The problem seems to be that despite this default value, at some point an MD5 password is attempted to be created. Note that MD5 is forbidden in FIPS mode. That's why this same cluster creation (with or without the above Postgres configuration) works on a non-FIPS enabled cluster without a problem.

Examining this on a non-FIPS cluster, we note that /etc/patroni/config.yml contains:

bootstrap:
  post_init: '/usr/local/bin/post-init.sh'

  initdb:
  - auth-host: md5
  - auth-local: trust
  - encoding: UTF8
  - locale: C.UTF-8
  - data-checksums
  pg_hba:
  - 'host all all 0.0.0.0/0 md5'
  - 'host replication replicator 0.0.0.0/0 md5'

So it appears that MD5 is being set at cluster bootstrap (initdb) as well as for pg_hba.conf. The latter should not be a problem, as according to Postgres documentation on password authentication "if md5 is specified as a method in pg_hba.conf but the user's password on the server is encrypted for SCRAM (see below), then SCRAM-based authentication will automatically be chosen instead".

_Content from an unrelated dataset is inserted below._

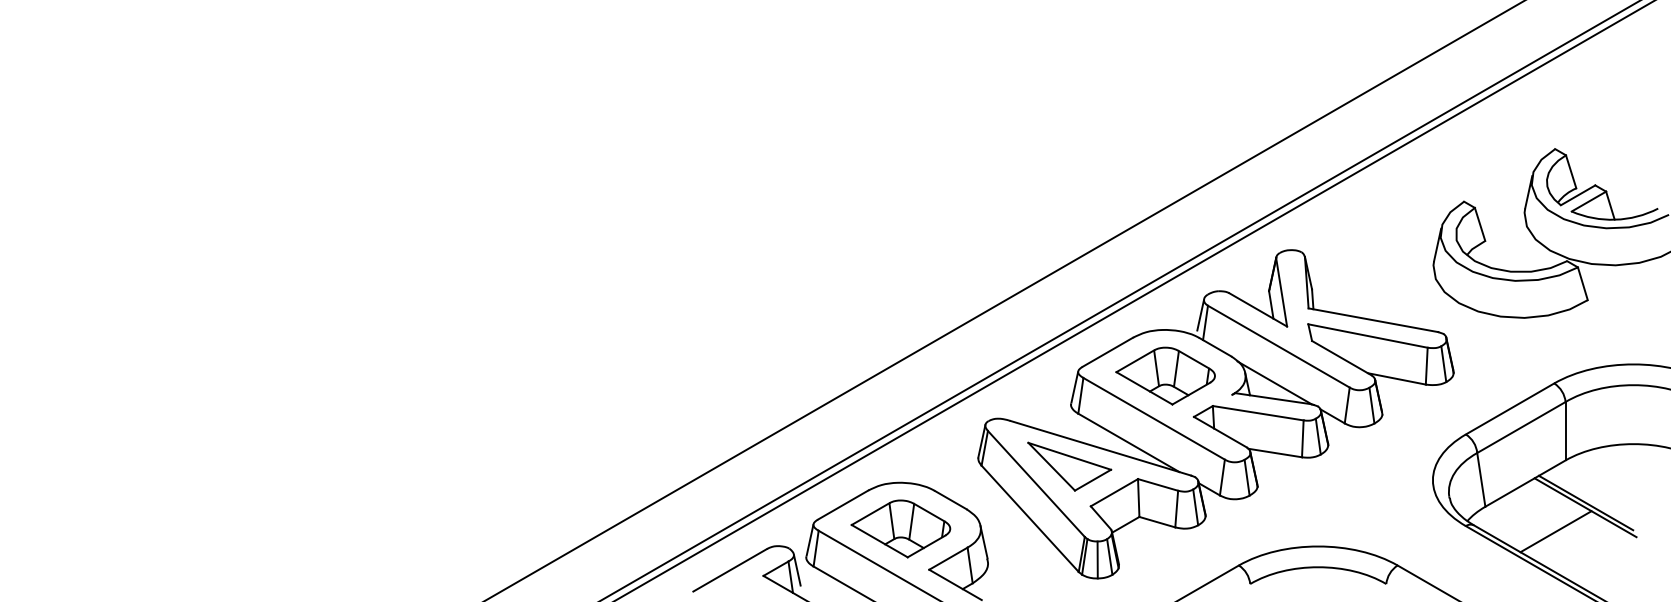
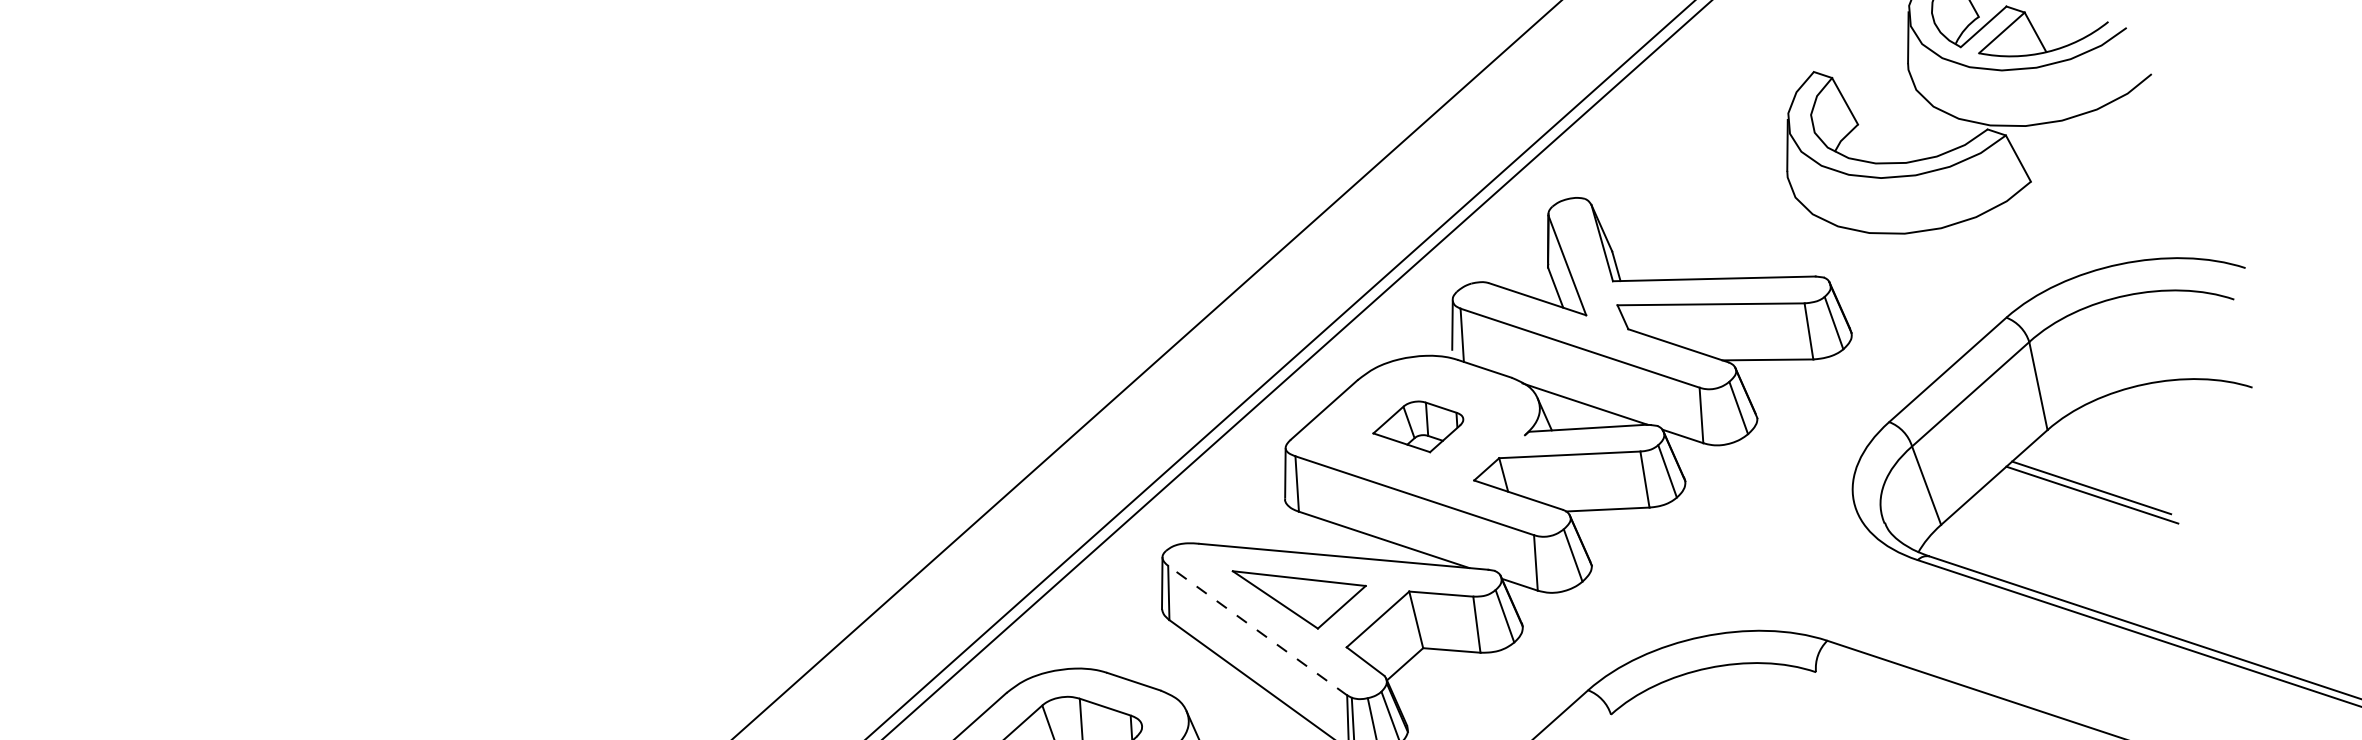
part: (1165, 375) -> (1418, 426), size x0.6
line: (1036, 483) -> (1257, 629), solid -> dashed
line: (1555, 531) -> (2054, 540), removed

But the former probably is. At initdb time Postgres parameters are not configured yet, and probably if MD5 is explicitly requested it may be honored as such.

It is surprising that creating the cluster on a non-FIPS environment shows that SCRAM-SHA-256 is used despite this setting!

postgres=# table pg_authid ;
  oid  |           rolname           | rolsuper | rolinherit | rolcreaterole | rolcreatedb | rolcanlogin | rolreplication | rolbypassrls | rolconnlimit |           rolpassword                                   | rolvaliduntil                                                                               
-------+-----------------------------+----------+------------+---------------+-------------+-------------+----------------+--------------+--------------+---------------------------------------------------------+---------------
    10 | postgres                    | t        | t          | t             | t           | t           | t              | t            |           -1 | SCRAM-SHA-256$4096:************************************
 16384 | replicator                  | f        | t          | f             | f           | t           | t              | f            |           -1 | SCRAM-SHA-256$4096:************************************
 16385 | authenticator               | t        | t          | f             | f           | t           | f              | f            |           -1 | SCRAM-SHA-256$4096:************************************

I'm not an expert on Patroni's source code nor Python, but here it is (probably) the relevant code being executed, and it may be creating the user twice (first with MD5, honoring the configuration request, and later with SCRAM-SHA-256 when the password_encryption value is honored).

Whatever the case is, it looks like these settings are hardcoding MD5 when they shouldn't. If I'm not mistaken, these settings are being generated from start-patroni.sh. To fix it, I propose to:

  • Remove this hardcoding of MD5. Instead, we should use scram-sha-256 as a default iif the user has not explicitly requested md5 as a value for password_encryption. Alternatively, we may remove this parameter altogether if we can verify that this behaviour is Patroni's default (I'm not sure if this is the case, but can be tested).
  • Also change the relevant lines in .initdb.pg_hba that reference to md5 and replace them following the same logic as above.
  • Remove/reconsider the use of trust also in pg_hba and use peer instead. This requires testing to ensure container is executed with the same postgres user so that kubectl exec -it ... -c postgres-util -- psql still works and doesn't break.

Environment

  • StackGres version: 1.7.0, but also reported to happen on previous versions.
  • Kubernetes version: 1.28 from K3s (see above).
  • Cloud provider or hardware configuration: VM with RHEL 8.5 with FIPS enabled (see above).